FHC Wrestling: Pushing for Success

February 1, 2016

Walking past the wrestling room after school, it is easy to see that between the physical and mental training wrestling coach Brad Anderson puts his team through, it is no wonder that his boys are successful.

“Our record (11-7) does not indicate just how tough we are. We wrestle an really tough schedule and we challenge our guys constantly.  From top to bottom every guy works very hard and have a specific role on the team.  They are the grittiest guys in Forest Hills”, said Anderson.

According to seniors Matt Mills and Marqui Gross, currently the team’s biggest rivals are Grandville, Lowell, and Rockford. They are the team’s biggest competition partly because Lowell and Rockford are in close proximity and Grandville because they are a school that the wrestling team has yet to beat this year.

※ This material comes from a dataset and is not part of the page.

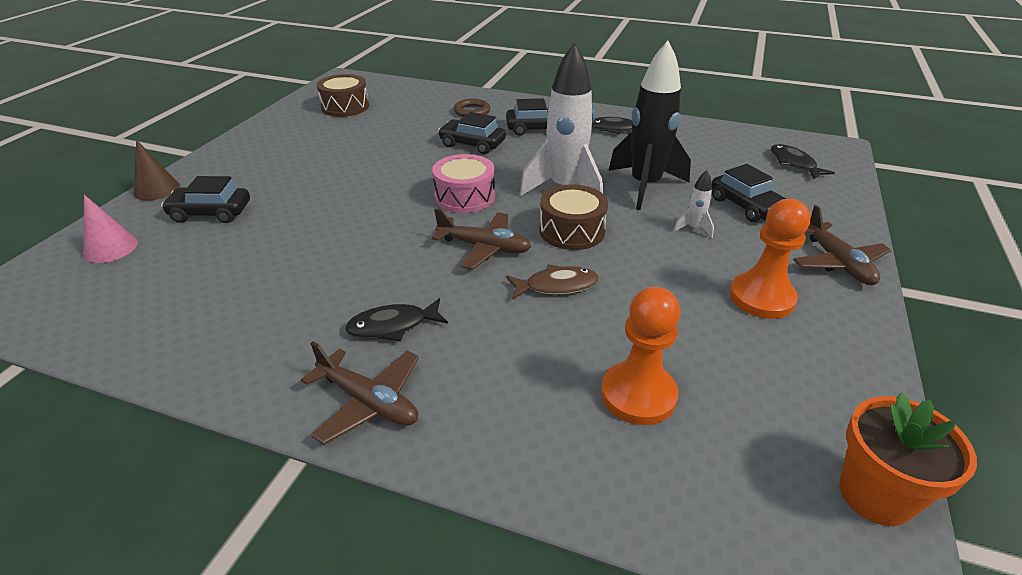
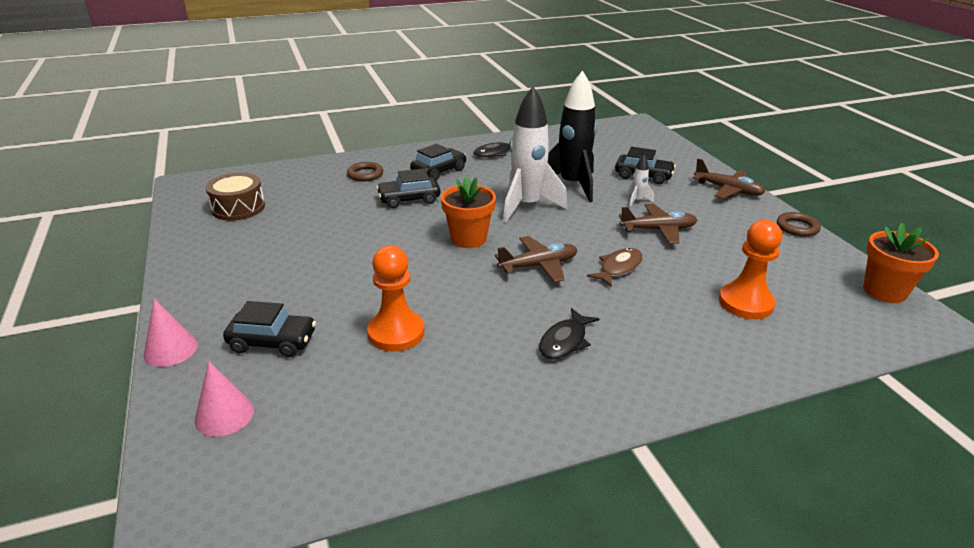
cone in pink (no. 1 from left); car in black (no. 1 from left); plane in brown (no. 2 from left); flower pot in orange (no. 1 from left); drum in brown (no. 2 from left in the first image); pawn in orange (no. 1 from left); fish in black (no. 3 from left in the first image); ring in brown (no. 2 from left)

“Grandville is our biggest competition. They are the one team on our way to states who we have not beaten this year. I think with a full line up we can beat them when regionals role around,” said Mills.

What goes into prepping for each tournament though? Two hour practice that have drills that seem to never end. Anderson pushes these boys to be their best, he’ll see them giving their one-hundred percent and pushes them further.

“They are the hardest working kids in FHC athletics in my opinion. They literally fight in hand to hand combat for two hours a day, five days a week.  Find another sport where you get thrown to your back, choked-out or tackled repeatedly while the entire crowd is watching just you and your opponent and I’ll eat my coaching clipboard,” said Anderson.

Anderson pushes these boys because he knows what happens out on the mats during tournaments. 16 years of experience to be exact, Anderson has also been coaching for 11 years and doesn’t plan on retiring anytime soon.

“As long as Forest Hills Central will allow me the privilege,” he said in regards to how many years he plans on coaching for.

Practice begins with stretching and conditioning. The rest consists of 4-5 minute drills back to back for about a half hour at a time. The athletes typically practice with other wrestlers of the same weight class that they would normally compete in. During “breaks,” they jog, run, and sprint around the wrestling room, only pausing to throw a few burpees in.

“I think the most difficult aspect of wrestling is the training and practices. They are very long and difficult. Coaches push you to your breaking point and try to tire you out as much as they can,” said Mills.

Things can go wrong even during practice in the blink of an eye. Injuries are a setback for many teams. The coaches and wrestlers don’t let it stop them, though. Even the wounded soldier is expected to something physical during practice.

“We’ve had several injuries, but hopefully they will all be back on the mat for the post-season push, MHSAA tournament time,” Anderson said.

Wrestling is different from other sports; not only is it physically demanding, it is mentally demanding as well. Anderson teaches the boys that winning isn’t everything – you need character too.

“If you don’t have character, wins don’t matter,” Anderson said. “The journey to victory is as important if not more important than victory itself.  Learning about discipline, dedication, delaying self gratification and hard work is important for young men.  In our program they get a healthy dose of that every day. That is an important lesson for every young person.”